How Multiple Myeloma Affects Minority Populations

Medically Reviewed by Brunilda Nazario, MD on April 07, 2022
Written by Stephanie Watson
4 min read

New and more advanced treatments are helping people with multiple myeloma live longer. But the outlook hasn't improved at the same pace for everyone with this blood cancer.

Black people with multiple myeloma have a shorter life expectancy than white people. And both Black and Hispanic people may not get treated as quickly, or with the same therapies, as people of other races.

Everyone has the right to the best possible cancer care. Research shows that people of all races can do equally well when they have the same access to treatment. If you've been diagnosed with multiple myeloma and you don't think you're getting the treatment you need, there are things you can do to advocate for yourself.

Multiple myeloma doesn't affect people of all races in the same way. Black people are more than twice as likely to get this cancer as white people. Hispanic people also face a slightly higher risk than non-Hispanic white people.

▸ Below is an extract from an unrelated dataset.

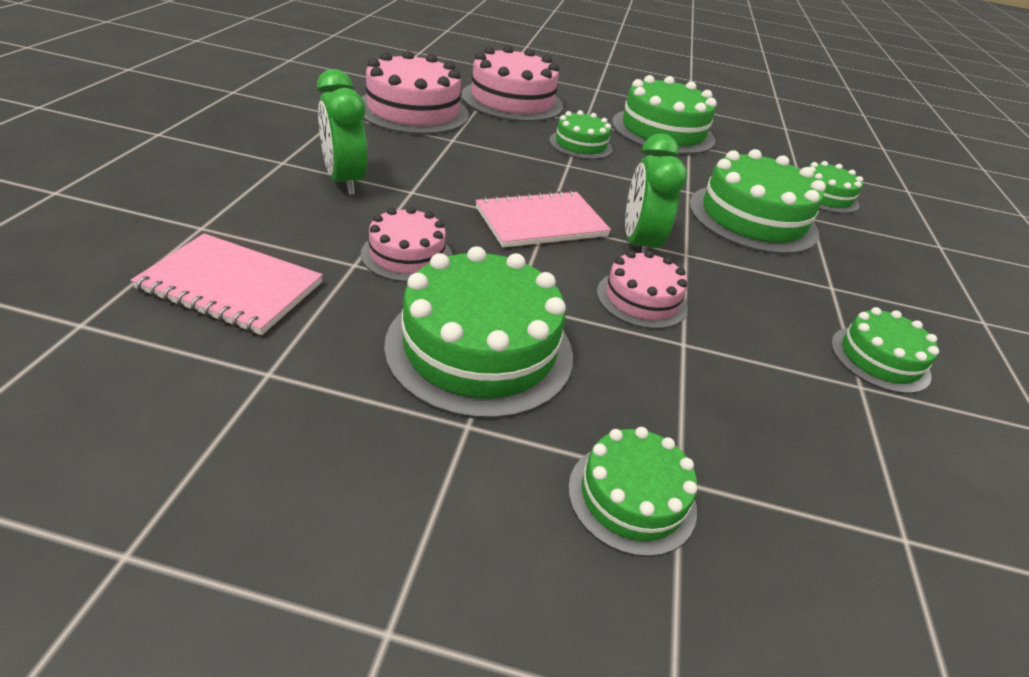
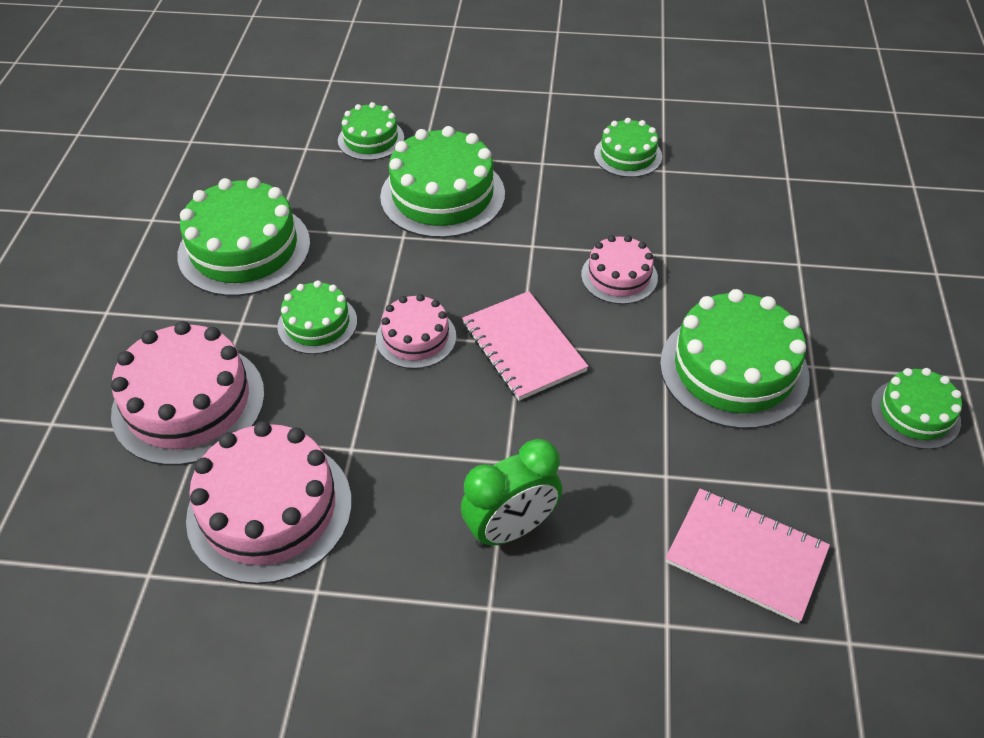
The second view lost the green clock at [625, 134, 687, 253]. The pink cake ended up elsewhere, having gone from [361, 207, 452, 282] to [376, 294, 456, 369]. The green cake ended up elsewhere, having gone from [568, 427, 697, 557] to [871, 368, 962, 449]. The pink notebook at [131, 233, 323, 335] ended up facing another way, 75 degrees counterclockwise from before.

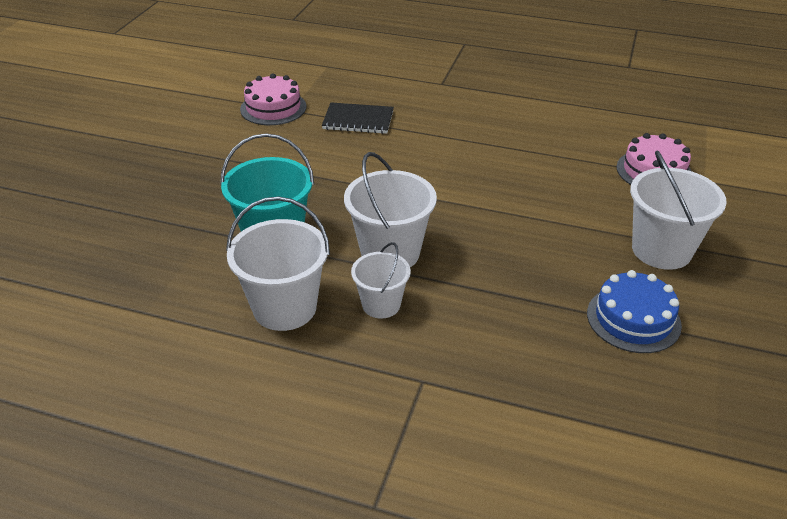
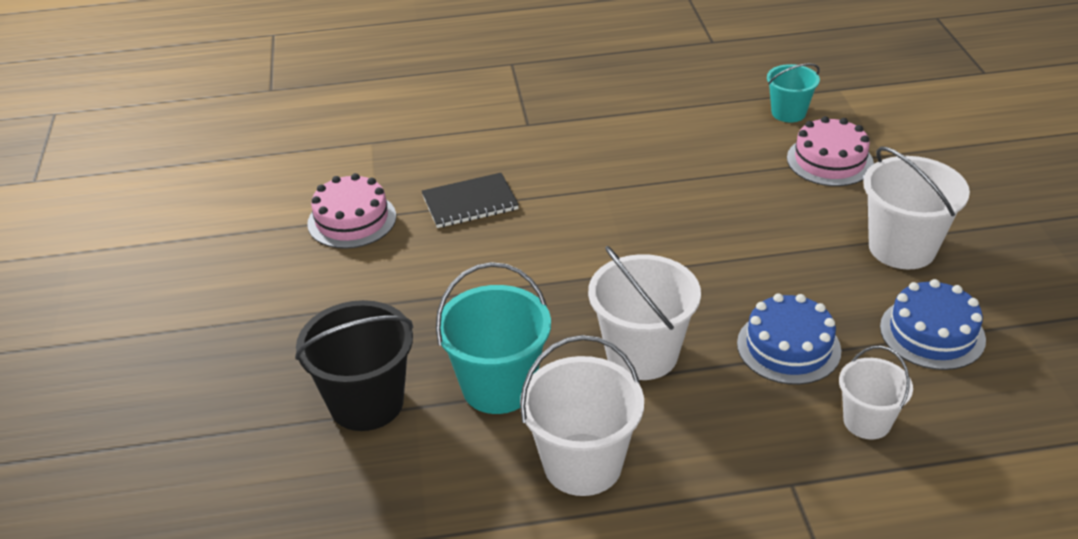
The second view gained the black bucket at [295, 300, 413, 431]. The second view gained the blue cake at [737, 293, 841, 385]. The second view gained the turquoise bucket at [767, 63, 820, 122]. The white bucket ended up elsewhere, having gone from [351, 242, 411, 319] to [839, 346, 913, 439].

Both Black and Hispanic people are diagnosed at younger ages than white people. They're also more likely to be diagnosed once they already have kidney damage, a common multiple myeloma complication.

Higher rates of obesity could be why Black and Hispanic people are more likely to get this cancer. Being overweight is one of the main risks for multiple myeloma.

Treatment for multiple myeloma has made huge leaps forward in recent years. Drugs called proteasome inhibitors and immunomodulatory drugs have replaced chemotherapy as the main treatment because they work so much better. But Black and Hispanic people often aren't getting these new treatments at the same rates as white people.

The standard first treatment for multiple myeloma today is induction therapy with a combination of three drugs. Often that combo includes:

  • Bortezomib (Velcade), a proteasome inhibitor
  • Dexamethasone, a steroid
  • Lenalidomide (Revlimid), an immunomodulator

Studies show that taking all three drugs improves survival. The earlier you start treatment, the better your outcome will be.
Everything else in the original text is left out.